Giuseppe Recchi, presidente Eni, parla su gli effetti perversi delle sovvenzioni europee alle energie rinnovabili nel suo nuovo libro “Nuove energie“, spiegando quale sono le strategie che l’Europa dovrebbe adottare per rendersi competitiva di fronte al boom dello shale gas americano.

le voci di costo della bolletta del gas
Se il prezzo del gas metano scende, perché le bollette salgono?

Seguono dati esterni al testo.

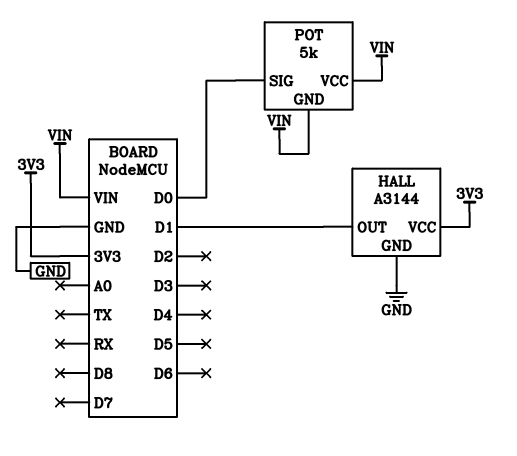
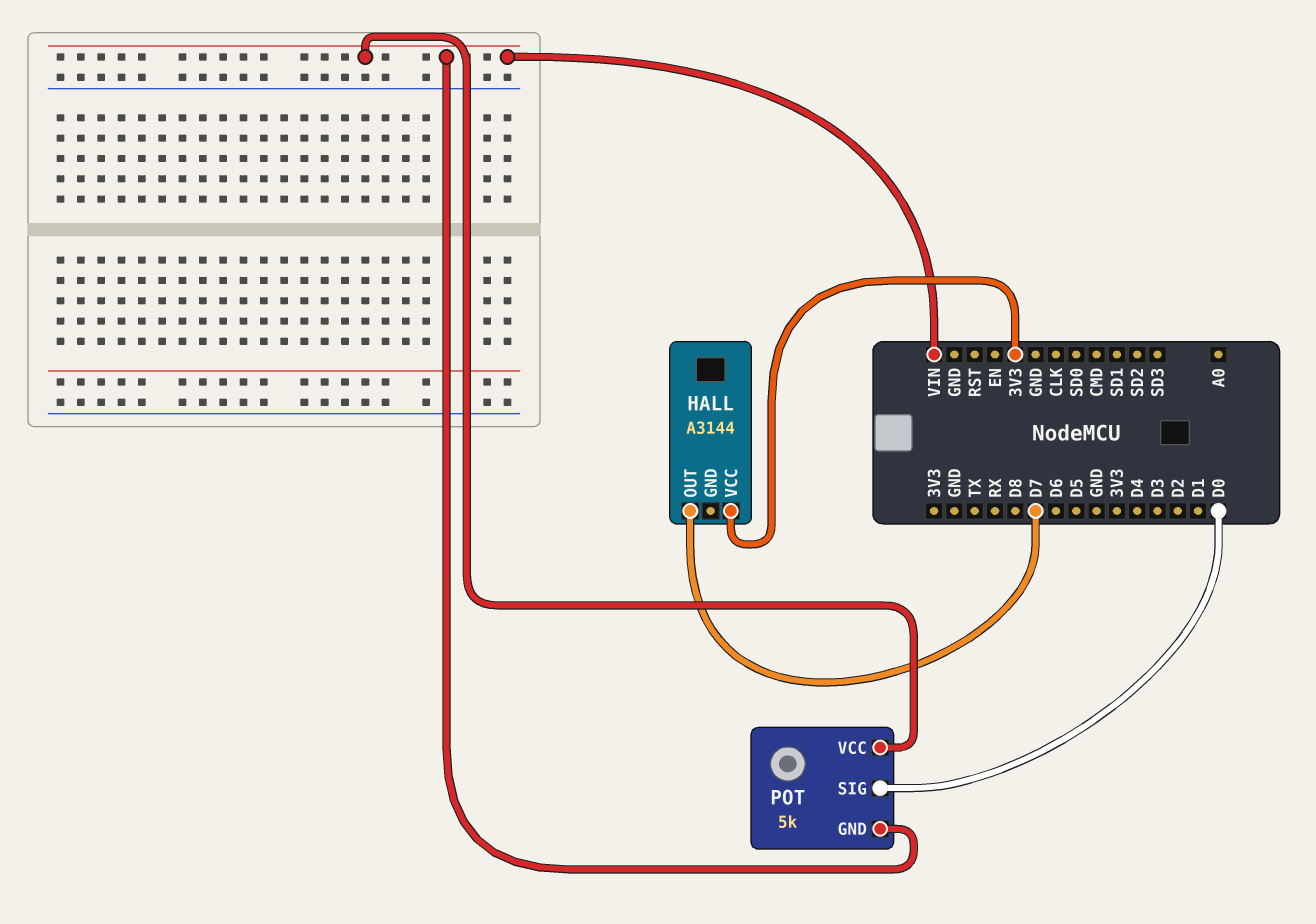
HALL pin GND: GND -> none
HALL pin OUT: D1 -> D7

In un’intervista riportata dal portale Panorama.it, l’ingegner Giuseppe Recchi, presidente dell’Eni, spiega come ancora una volta la tecnologia ha modificato fortemente le previsioni in materia di energia elettrica e gas. In effetti, attraverso lo shale gas gli USA stanno accumulando un enorme vantaggio competitivo sull’Europa che dovrà rispondere con una visione strategica opportuna e pragmatica.

Nel suo libro “Nuove energie“, Recchi conclude che l’Europa potrà sostenere la concorrenza, unicamente con un deciso cambio di passo, affermando che “la decrescita felice non è felice per niente“.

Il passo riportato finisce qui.